I hope you are enjoying this heatwave, because we investors have had little else to celebrate lately.
I mean, so much for…
- the bull run — the FTSE 100 has stagnated for the last 12 months now…
- blue chip ‘safe havens’ — Tesco and Centrica continue to trade around 52-weeks lows…
- quality growth stocks — ARM Holdings is 25% off its high, ASOS is 60% off…
- ‘easy money’ IPOs — even Royal Mail is fast losing ground…
- private investor favourites — Quindell and Blinkx have crashed…
- my soaraway small-caps — the Paton portfolio is rapidly melting in this heat…
- all those predictions about FTSE 7,000…
Yes, a veritable herd of City professionals and investment experts — as well as myself — will be looking at their year-end market forecasts and starting to sweat in this summer sun…
In fact, a recent Reuters poll involving “61 traders, fund managers and strategists” delivered a median end-of-2014 projection of 7,000…
…which suggests there are still plenty of party hats (rather than tin hats) on standby around the Square Mile.
Just so you remember, I’m on the hook for 7,182.
Among others, Tim Drayson at Legal & General is on for 7,200, Paul Kavanagh at Killick Capital is on for 7,400…
And let’s not forget Chris Burvill, director of UK equities at Henderson, who is going for 7,500 sometime this year.
Brave man.
That said, at 6,700, the index needs to climb just 4.5% in just 6 months to get to 7,000.
And just what will happen then?
Well…
The headlines could be screaming about the new record high, market confidence could then sky-rocket, new investors could then quickly queue up to panic buy…
…and everyone will suddenly remember a 3%-plus dividend yield from the index is still a bargain against savings accounts that pay next to nothing.
As I’ve said many times before, there’s no point in waiting in cash for the party to start…
These investors did not wait and they are smiling in the sun today
Of course, some investors will have much more to celebrate than just the hot weather right now…
Certainly anyone buying the following five stocks 12 months ago — when we last soaked up some 30°C sun — will no doubt be basking in their success today:
- African Barrick Gold up 127%
- Kentz up 123%
- Shire up 115%
- Centamin up 88%
- Greencore up 87%
Of course, a year is never long enough to judge the long-term success of any investment decision.
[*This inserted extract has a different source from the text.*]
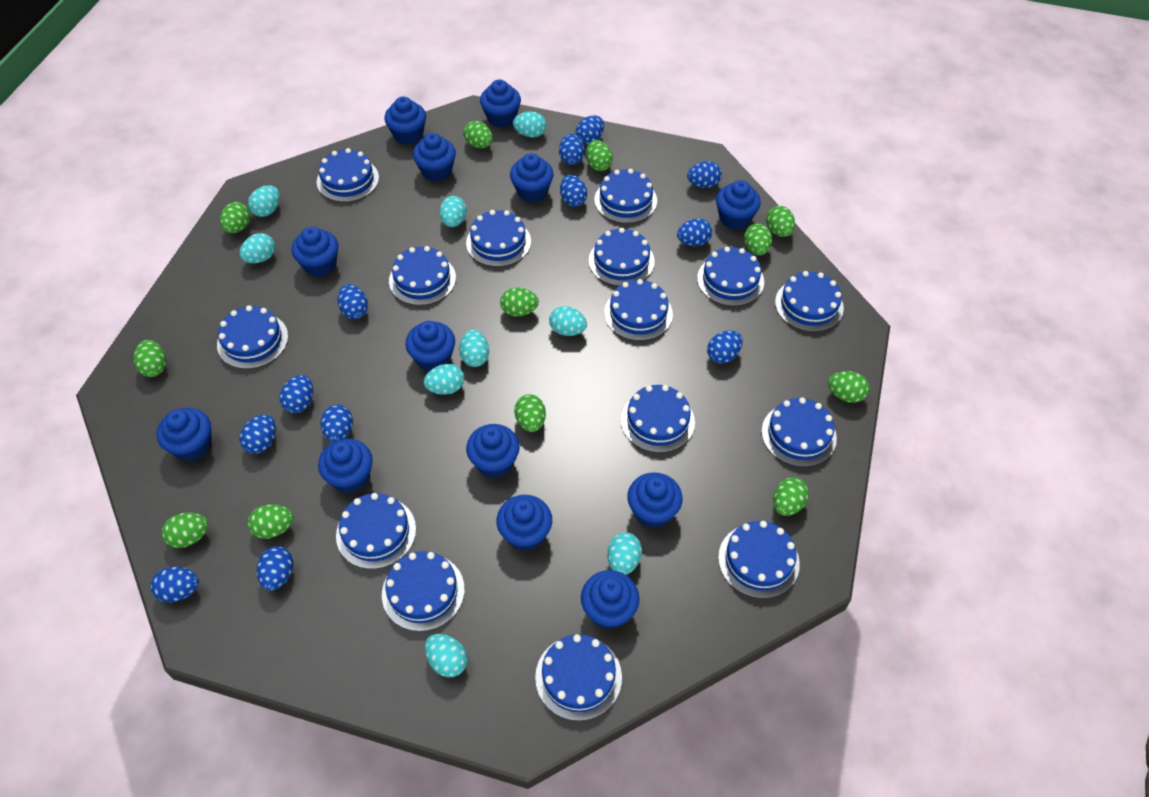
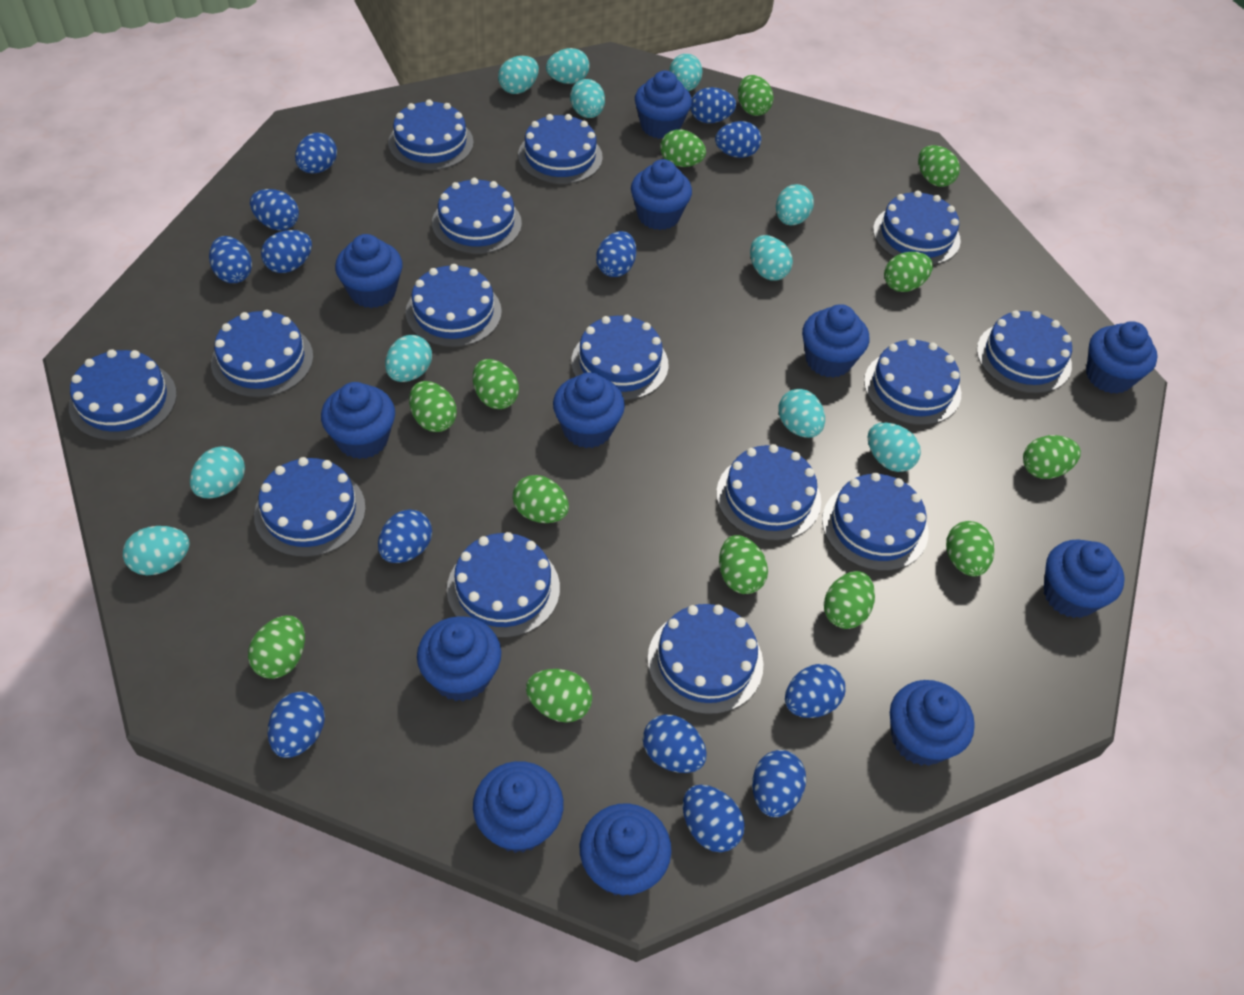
blue cupcake: 13 -> 12
blue egg: 12 -> 13
green egg: 12 -> 13
turquoise egg: 9 -> 11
Nevertheless, these kinds of gains highlight the hot returns available to cool investors prepared to focus on company fundamentals…
…and can avoid being put off by stagnant markets, fiscal cliffs, QE tapers, property bubbles and manic doom-mongering from Arturo Bris.
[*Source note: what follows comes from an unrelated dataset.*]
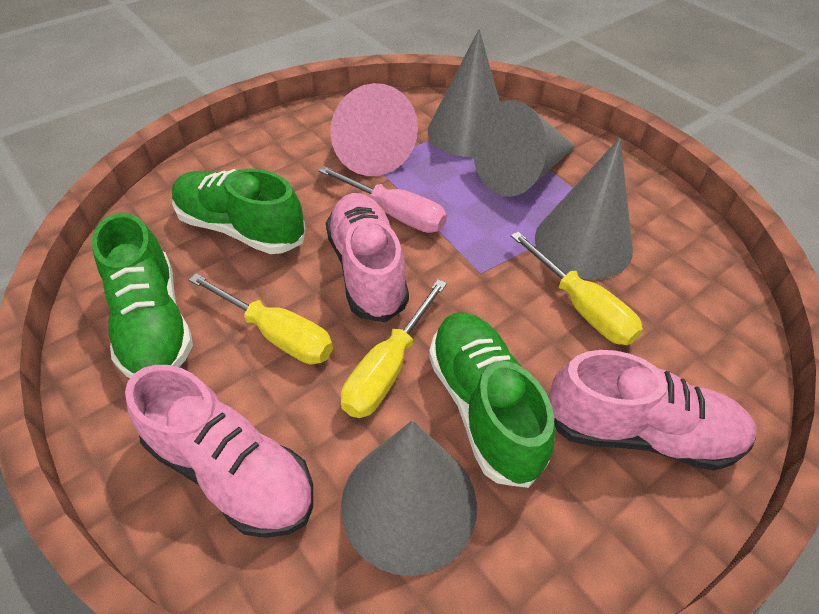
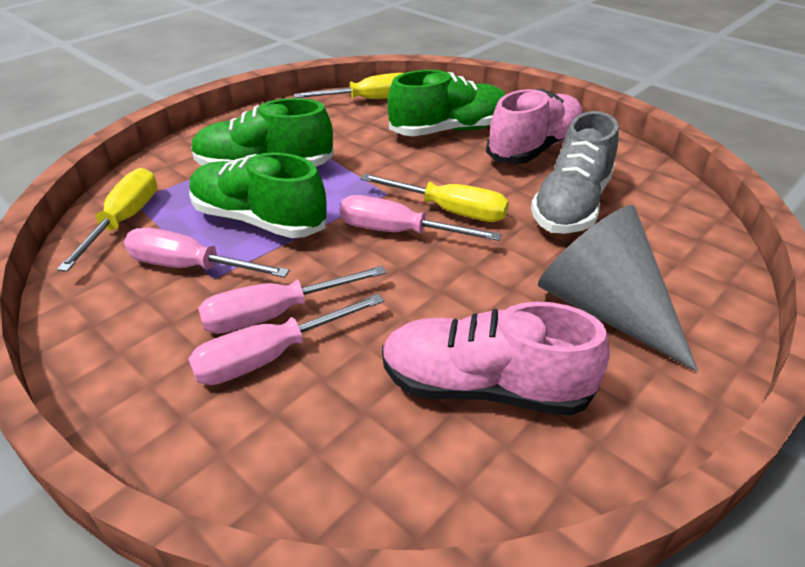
grey cone: 4 -> 1
grey shoe: 0 -> 1
pink cone: 1 -> 0
pink screwdriver: 1 -> 4
pink shoe: 3 -> 2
Part of this £6 BILLION could soon be yours
Mark my words, one day this sideways FTSE will breakout from its current trading range and shoot higher…
And who knows? Maybe the market will re-awaken during the next two weeks, when a gaggle of big-name share issue results and announce their latest dividends.
In the table below are eight top shares alongside their next results dates and my predicted change to their interim/final/quarterly payouts:
Share |
Date |
Dividend prediction |
GlaxoSmithKline |
23rd July |
Up 6% |
Unilever |
24th July |
Up 6% |
BP |
29th July |
Up 8% |
British American Tobacco |
30th July |
Up 6% |
Diageo |
31st July |
Up 14% |
Royal Dutch Shell |
31st July |
Up 4% |
AstraZeneca |
31st July |
Unchanged |
HSBC |
4th August |
Unchanged |
There’ll be some currency movements to factor in, so the actual sterling payments from the dollar and euro payers in the list may vary from my underlying projections.
But I trust you’ll agree the general picture does not look too bad for these big-name shares at present.
By the way, the total payout from those eight names alone could be almost £6bn.
And part of that cash giveaway could easily work its way into your bank account this summer, assuming you take decisive action now…
Collect your share of this summer’s dividend giveaway
Whatever the market is doing (and whatever the weather is doing), there’s no real secret to smart, successful, Foolish investing.
Here’s what we believe you need to do:
Buy first-class companies. Hold them. Collect and reinvest their dividends. Buy some more. Keep holding. Keep reinvesting. Sell rarely. Repeat. Retire happy, wealthy, healthy and early.
And you can start all that right now.
Buy those eight shares in that table in equal measure, for instance, and your portfolio would offer a forecast 2014 income of about 4.3%.
Which is not bad in the current circumstances.